In Canada’s western Alberta province, a land of soaring mountains and long grass prairies, contemporary politicians and a history of fiercely individualist new arrivals — often disgruntled American citizens to the south — have combined to create one of the most ferocious anti-vaccine climates in the Western Hemisphere.
Alberta was the site of many of the mass protests over the summer: “Freedom Convoys” stretched over parts of southern Alberta along the border with the United States, blockaded cross-border commerce and occupied the streets of Canada’s capital, Ottawa. Hundreds of truckers traveled from across the country to protest vaccine mandates in front of the parliament building. To many in Canada, the protests highlighted the cultural and ideological differences between the western prairie provinces and the more populated, urban provinces in Canada’s east.

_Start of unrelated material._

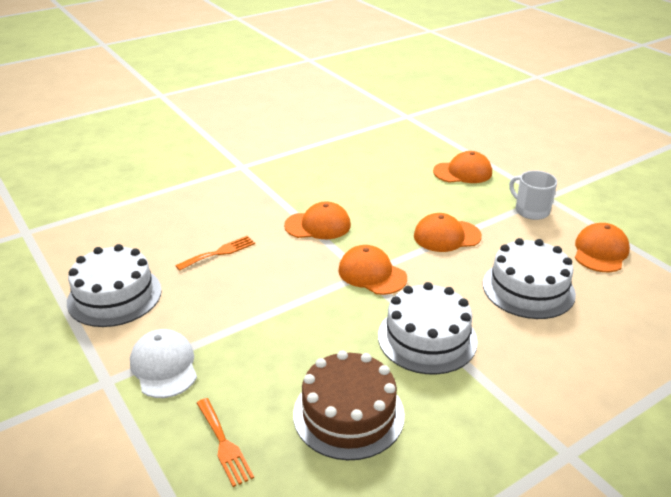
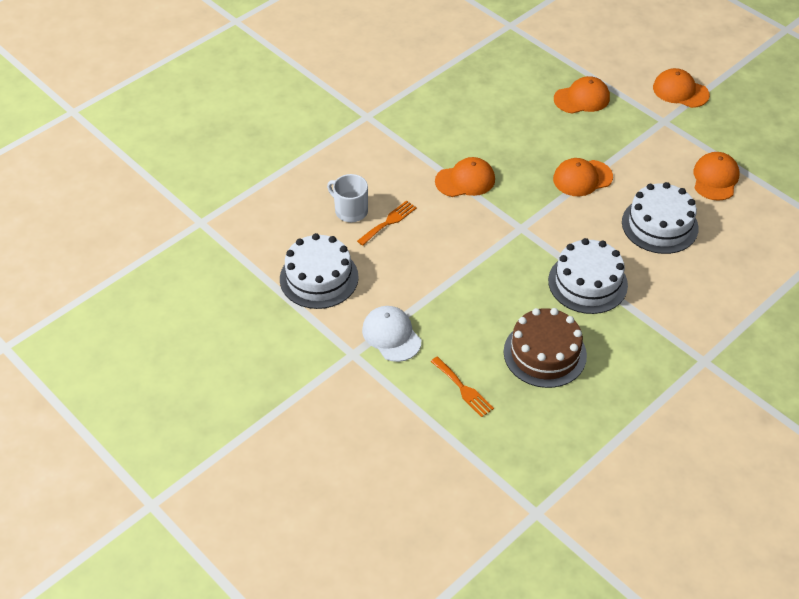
camera: 10 degrees left, 15 degrees up
(372, 274) = (528, 227): orange cap -> orange cap (680, 91)
(531, 210) = (651, 139): white mug -> white mug (350, 210)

The Freedom Convoy that shut down the border with the U.S. was full of people from Alberta. The blockades lasted for several weeks as the anti-government protests challenged vaccine mandates and other Covid safety restrictions. Those who joined the demonstrations frequently slipped into extremist far-right narratives and promoted conspiracy theories.

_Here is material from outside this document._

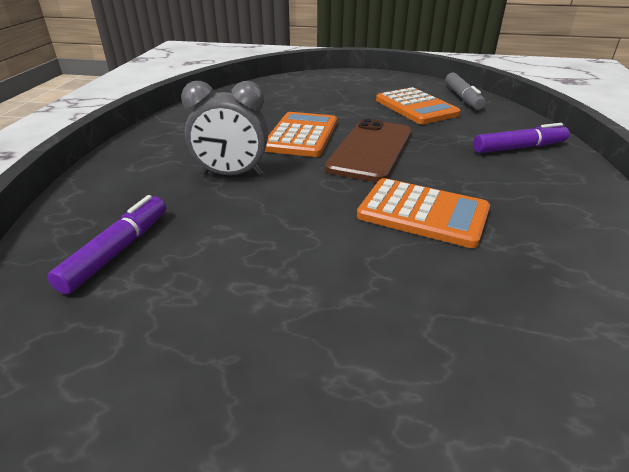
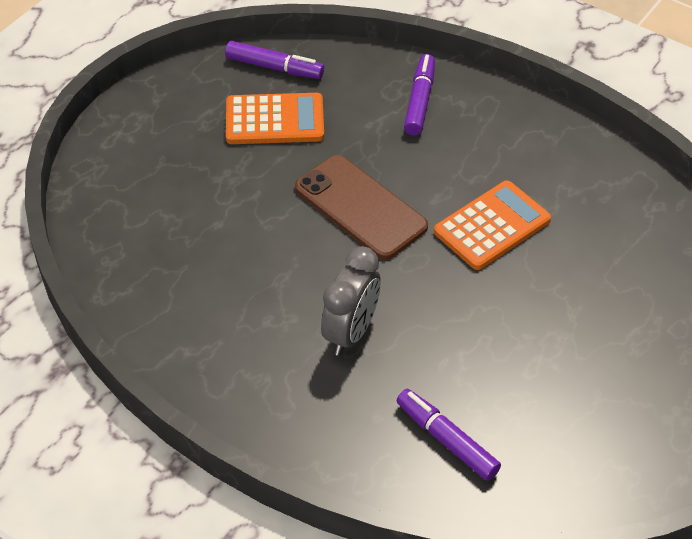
camera: 65 degrees left, 15 degrees up
(301, 135) = (290, 248): orange calculator -> none
(463, 98) = (274, 67): grey marker -> purple marker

Conspiracy theorists have latched on to spreading scientific misinformation. Doubts about vaccine efficacy are commonly circulated through social media, and potential Covid cures like ivermectin, which scientific research does not support, are promoted. Agence France-Presse's fact-checking bureau found a fire hose of false claims online suggesting that more vaccinated people were hospitalized in Canada than those who were unvaccinated — a claim unsupported by data from Health Canada.